With popular trends, offers, promotions, seasonal peaks, long supplier lead times and general growth to consider, ensuring there is enough stock to meet demand is a key concern for many businesses on a daily basis. When it comes to forecasting, each company will have their own method best suited to how they operate and the stock they sell, with no right or wrong way of gathering estimates for how much stock is required. Some businesses will simply have set quantities for items, others will look back over historical data to work out average usage over certain periods and reorder stock based on those calculations.
However for businesses that will only sell from stock or have items that have experienced supply issues or problems with existing stock holdings, calculating accurate stock level requirements for future demand can become difficult due to figures being skewed by periods of no stock or usage. There are a number of reasons these periods can occur:
- It may be that a new product line is held in stock for a period prior to being offered for sale or that initial sales for the item take time to gather momentum.
- A business only selling from stock could end up running out and therefore record no sales for the item until new stock arrives
- A supplier may discontinue an item or go into administration meaning items may be out of stock until an alternative supplier is sourced.
- Overseas shipment may be delayed due to a number of factors or a manufacturer may have production issues leading to stock shortages while awaiting delivery.
- A shipment of stock may need to go into quarantine for a period, a product recall may be issued from suppliers or a problem occur affecting the saleability of existing stock such as water damage.
The issue with all of these scenarios is that when stock level requirements are forecast based on historic usage then these situations can all lead to periods where no sales are made, however this lack of sales is not a lack of demand as had stock been available, then sales would have been made. When these periods are then included in calculations to determine future stock level requirements, a figure not sufficient enough to meet demand is generated, leading to lost sales and potentially lost customers.
Functionality already available within OrderWise provides users with flexible control over the forecasting methods for each item in each stock location that is used to calculate minimum and maximum stock holding levels. Options include Set quantity and Fixed usage (both of which are manually determined) or Constant usage and Variable usage. These latter two options are configured to look back over a user defined period and determine stock levels based on this time scale, with the ability to also take into account supplier lead times and much more.
Now In version 10.1 of OrderWise, new enhancements have been made to this functionality to enable more accurate forecasting calculations when the Constant or Variable usage methods are in place. When configuring the forecasting method, users now have the option to ignore periods of No Usage, No Stock or No Usage & No Stock in the calculation. By utilising these options, businesses can ensure the scenarios above do not impact future forecasted stock level requirements.

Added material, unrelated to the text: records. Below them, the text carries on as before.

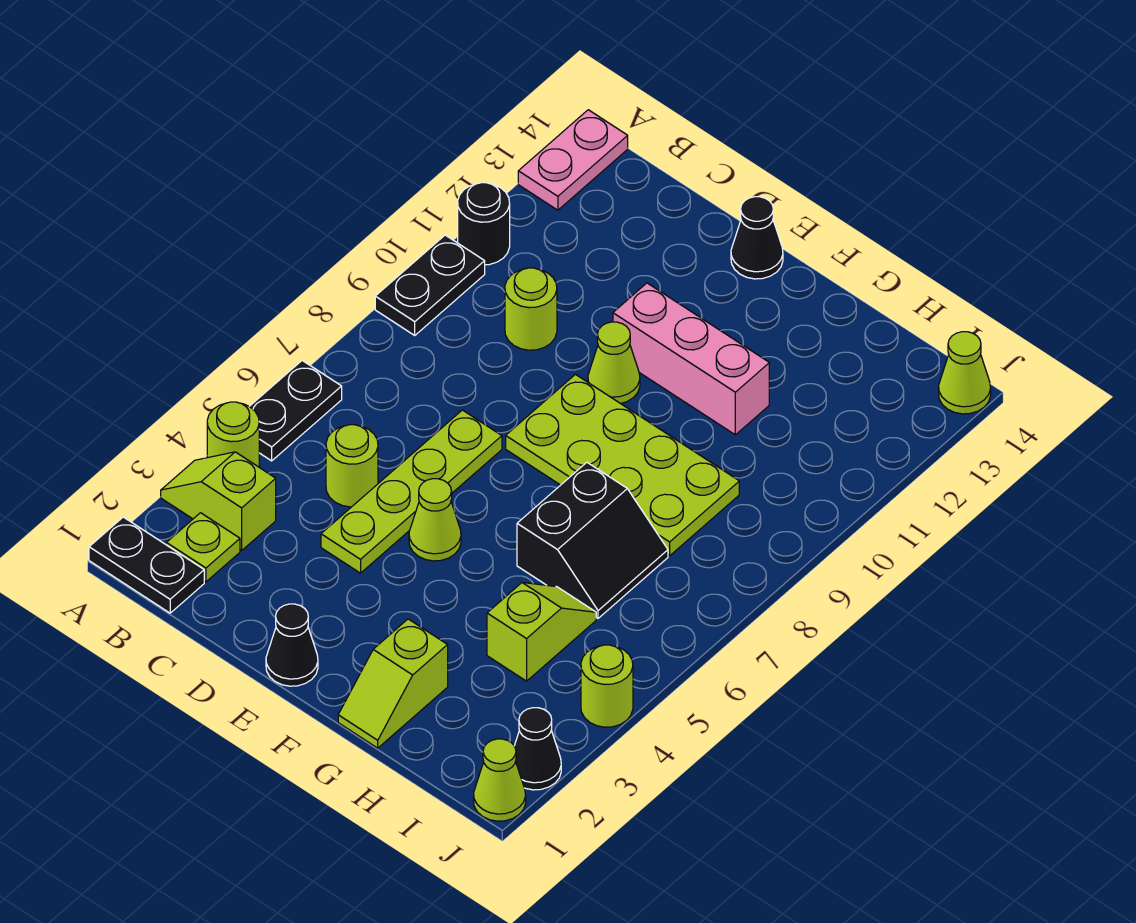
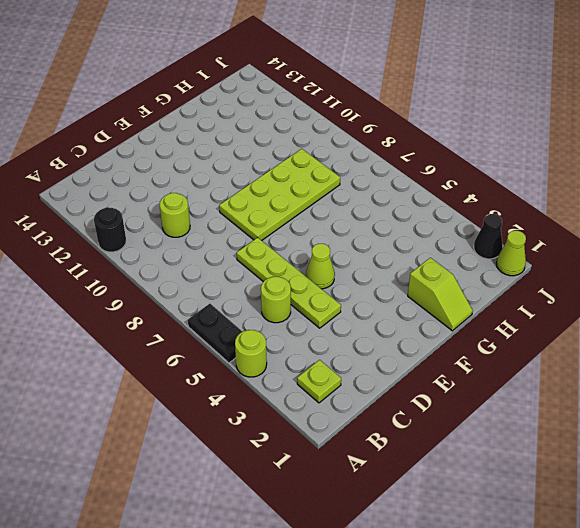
none -> black plate A1:B1 level 1
none -> lime slope A3:B3 level 1 top B
none -> black plate A9:A10 level 1

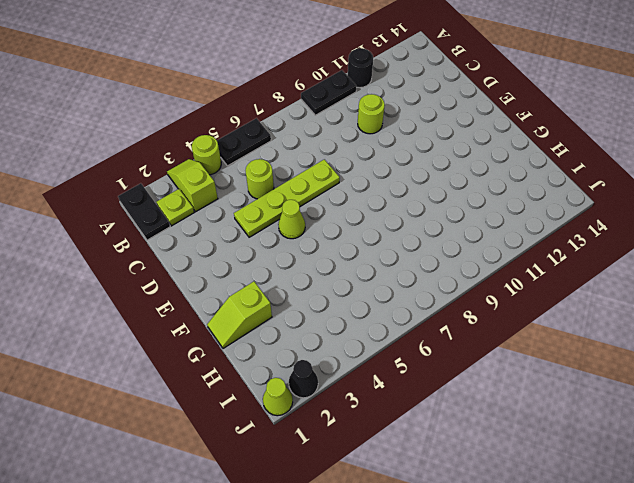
none -> pink plate A13:A14 level 1
none -> black cone E1 level 1
none -> lime plate E8:H9 level 1

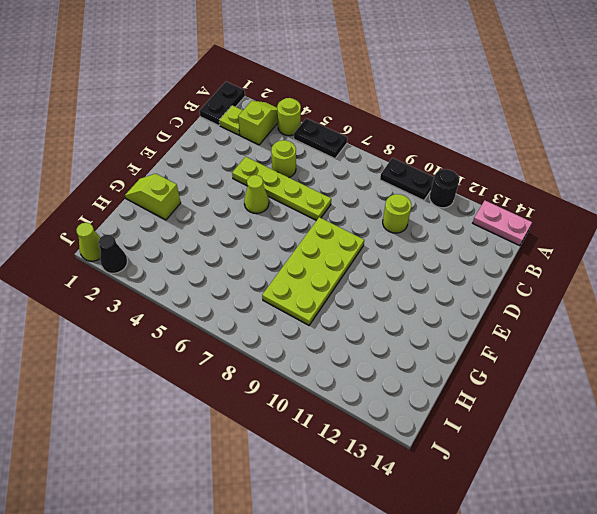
none -> black cone E1 level 1
none -> lime cone E10 level 1
none -> pink brick E11:G11 level 1

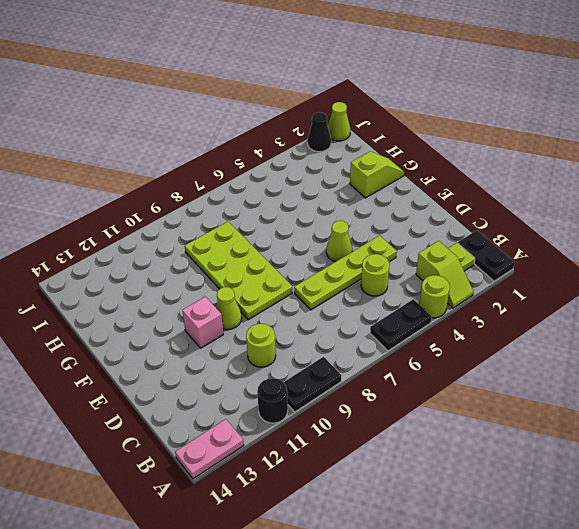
pink brick E11 level 1 -> pink brick E11:G11 level 1
none -> black cone E1 level 1
none -> black cone E14 level 1
none -> black slope G6:H7 level 1 top G

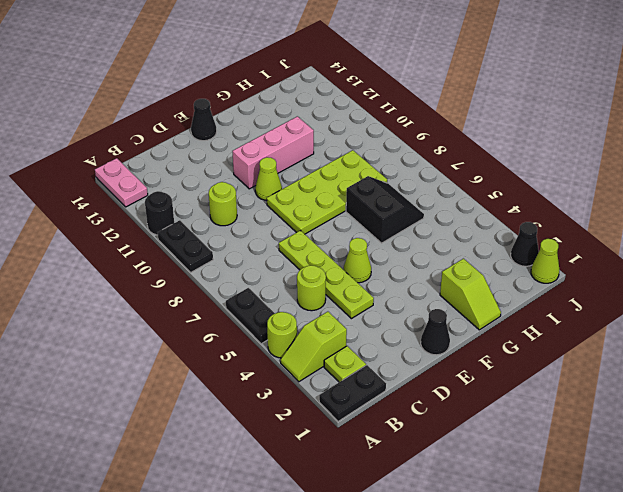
none -> lime slope H4:H5 level 1 top 4
none -> lime round brick J4 level 1
none -> lime cone J14 level 1

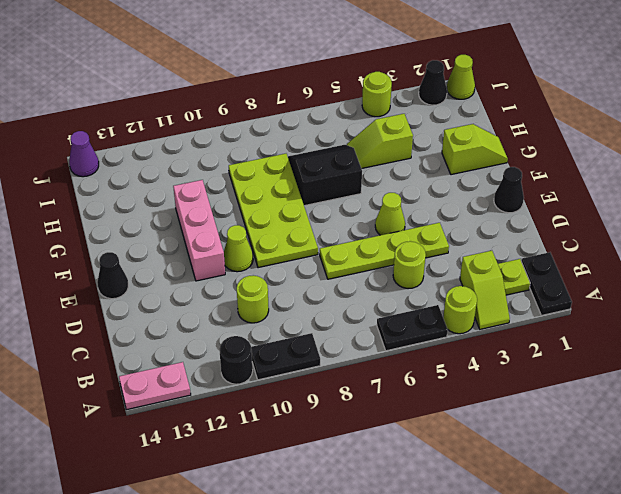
purple cone J14 level 1 -> lime cone J14 level 1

By being able to ignore usage periods at the stock location level of the item, this will provide companies with exceptional flexibility and the functionality to match their forecasting with the exact requirements of their business. By improving the accuracy in which this can be calculated, businesses will have greater control over stock levels, ensuring sales are maximised, customer demands are met, purchasing activities are streamlined and best value is obtained from suppliers.